Of the roughly 85 students in my English Curriculum Studies unit, currently about 62 are following our class twitter account @CLB_018
No mean feat considering it is only week 4.
However, it is week 4 of a 9 week unit, meaning we’re almost half way done (eek! I still have so much to SAY!)
Aaaand, I’m aware that a small handful of those followers may be spamish.
So today I am embarking on a twit hunt – hunting through my list of followers to see who has not tweeted anything (many only joined for class and only follow the class profile). I’m going to DM each of them individually and privately to encourage them to participate.
Am I going overboard in doing this?
On one hand this looks exactly like the kind of time-consuming ‘tech monitoring’ that teachers often tell me they don’t like about teaching online.
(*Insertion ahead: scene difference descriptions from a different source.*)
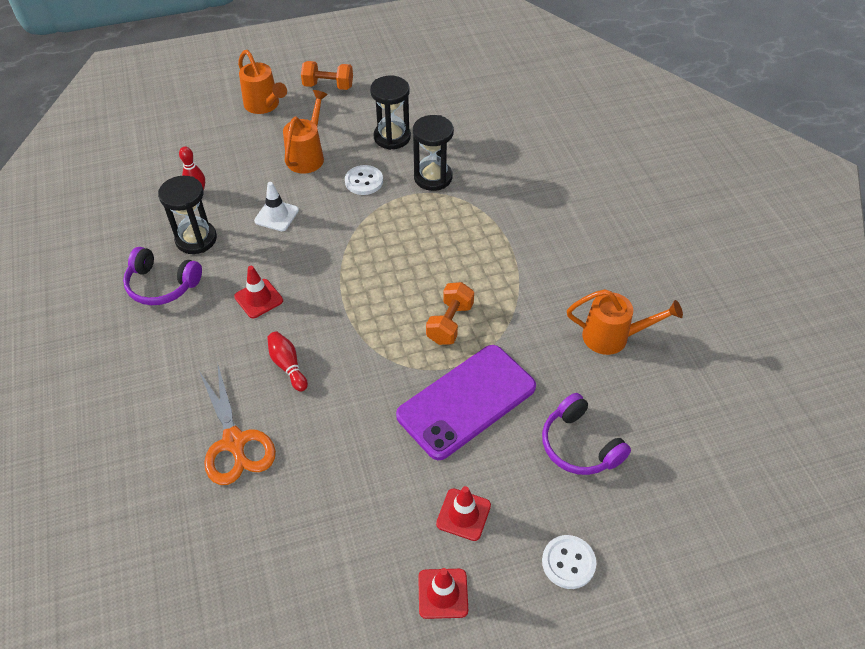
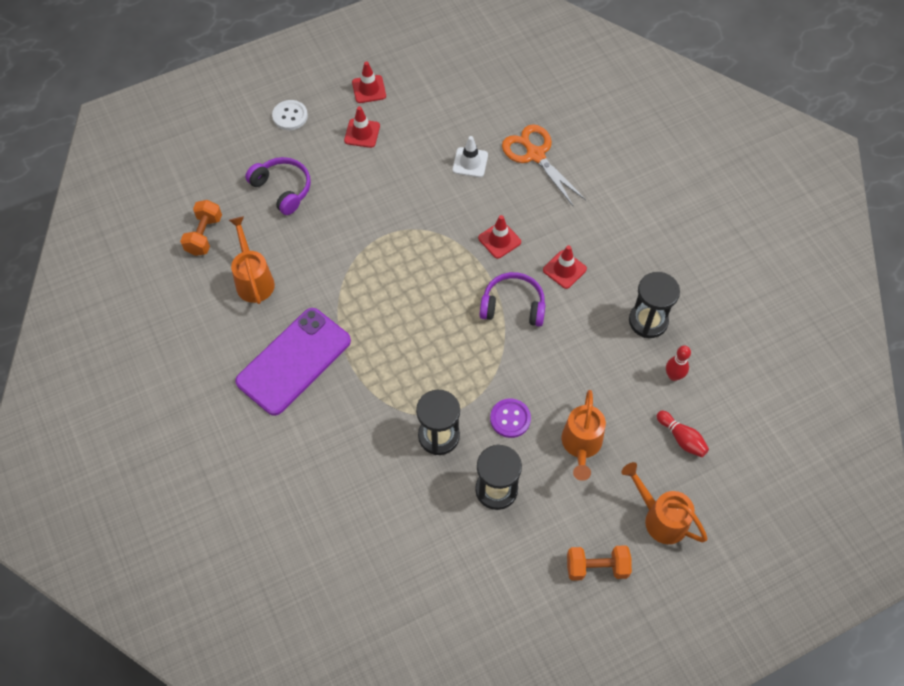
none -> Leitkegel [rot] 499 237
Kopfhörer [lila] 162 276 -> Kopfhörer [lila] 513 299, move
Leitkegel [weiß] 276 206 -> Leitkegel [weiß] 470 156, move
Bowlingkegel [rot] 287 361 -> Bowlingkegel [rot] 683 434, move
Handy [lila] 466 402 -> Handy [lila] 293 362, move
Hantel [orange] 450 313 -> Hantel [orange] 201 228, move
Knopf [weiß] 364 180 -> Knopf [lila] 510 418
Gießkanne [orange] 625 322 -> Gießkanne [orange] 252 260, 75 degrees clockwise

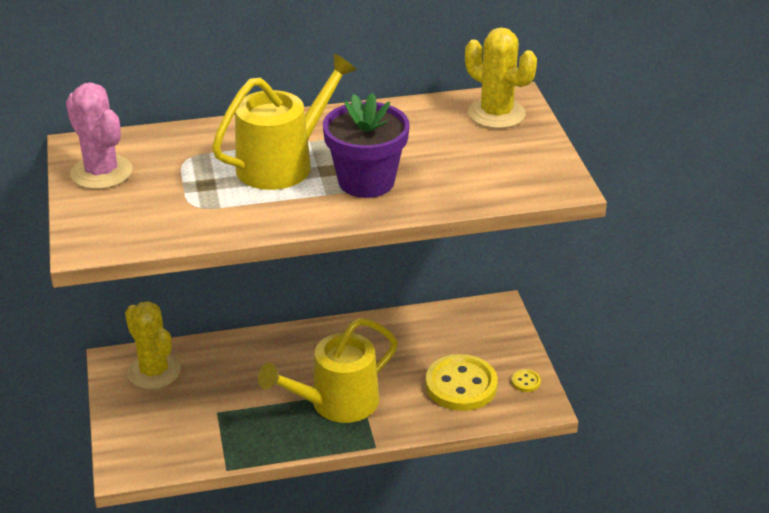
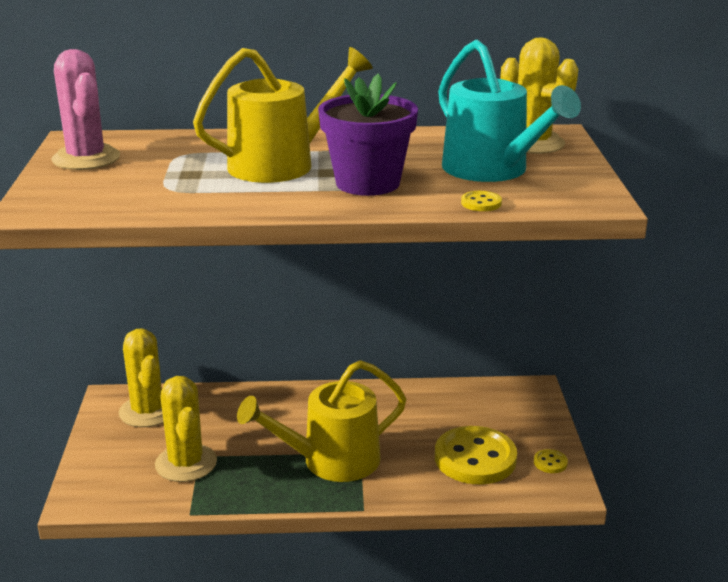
none -> Kaktus [gelb] 186 429
none -> Gießkanne [türkis] 509 110
none -> Knopf [gelb] 481 201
On the other hand, I see it as analogous to checking students’ workbooks a few weeks in to term and pointing out their missing work. Is this something that University teachers see as beyond the scope of their ‘job’? I don’t.
But please – please – tell me if you think this is too much, or if this seems like a good strategy to you. Especially if you do something similar – did it work?
#1 by Carlie on March 23, 2011 - 3:43 pm
I think… going overboard. I’m a tech savy person and have used twitter in the past, but I found that it took up too much of my time, and if I was absent for a day I missed many messages. Twitter wasn’t for me, it didn’t suit my style of using the internet, getting information from the internet and interacting with people on the internet.
I much prefer using facebook, subscribing to rss feeds…. there are already so many ways of getting information out there and people have their choices. You could easily set up websites and facebook groups that shows latest tweets. Also students don’t have to be subscribed/using twitter to be able to read your twitter messages.
Now I could understand making sure that students were participating if that was part of the class – for instance if this was distance education and the online talking was the only way students could communicate with each other. And when I graduate and become a teacher I want to set up a class website where I can post information and students can contribute or ask questions. I understand that many to-be teachers (and current teachers) are not “digital natives” and need to try and bridge this gap, but it sort of makes me think of the matrix…. You can show them the door but they have to walk through it. Just sharing twitter and all it’s uses will make some people check it out, and even use it regularly. But forcing people to use it… well maybe they’ll use it for this course, they might not ever use it again.
By all means, if you have the time, you can dm them. Hell, it may be all they need as a prod to start exploring it further. I do think it may be a good idea, and I do agree that you need to check out our student’s work. I’m an outsider (studying at UQ), but right now I can’t see the value of the twitter account, and I think if I was your student I would have looked at the twitter account and dismissed it. (I have subscribed to your classes blog though).
#2 by kmcg2375 on March 23, 2011 - 9:44 pm
Thanks carlie, I see what you mean. I guess one thing I’m finding tricky to navigate is how to justify the extra level of communication as ‘necessary’. It’s reasonable to prescribe an academic reading (or several) each week and call that learning experience ‘necessary’; its a taken for granted experience. Perhaps this goes to show how much weight I ascribe to the learning process I see happening in this medium. If I consider it like a homework club…it makes sense that I’d keep inviting ppl to come. But also have to ensure the tone stays one of voluntary engagement (in the sense that everyone has been asked to make an account, but tweeting was never ‘mandatory’)
Thanks for the valuable feedback!
#3 by stagesixenglish on March 23, 2011 - 6:49 pm
I hope it wouldn’t be too much. We check our mail boxes, despite not getting physical material mail everyday? However, the points made by Carlie are valid, that’s why we need more people to see the positive interaction that occurs when you need it. That’s the ideal of point of need, personalised learning. It might not be everyday, but if you have a question or help answer a question from someone, it helps all. Out of my uni class, only one joined and uses it. That doesn’t mean the others are any worse, just they think differently about learning.
The ideal is that we all realise learning just doesn’t occur in formal, traditional settings, but every where, with many lecturers or teachers.
#4 by kmcg2375 on March 23, 2011 - 9:55 pm
One thing I found troy was that making it mandatory is important. Of course, in the tertiary context there is an unwritten but quietly understood rule that NOTHING is mandatory unless its assessed! But setting the expectation as being one of participation has helped, a lot.
Also, its only ‘extras’ that go up there – blackboard is still the central, sanctioned ‘mandatory’ place that students have to check to pass assignments. That’s an equity issue don’t ya reckon?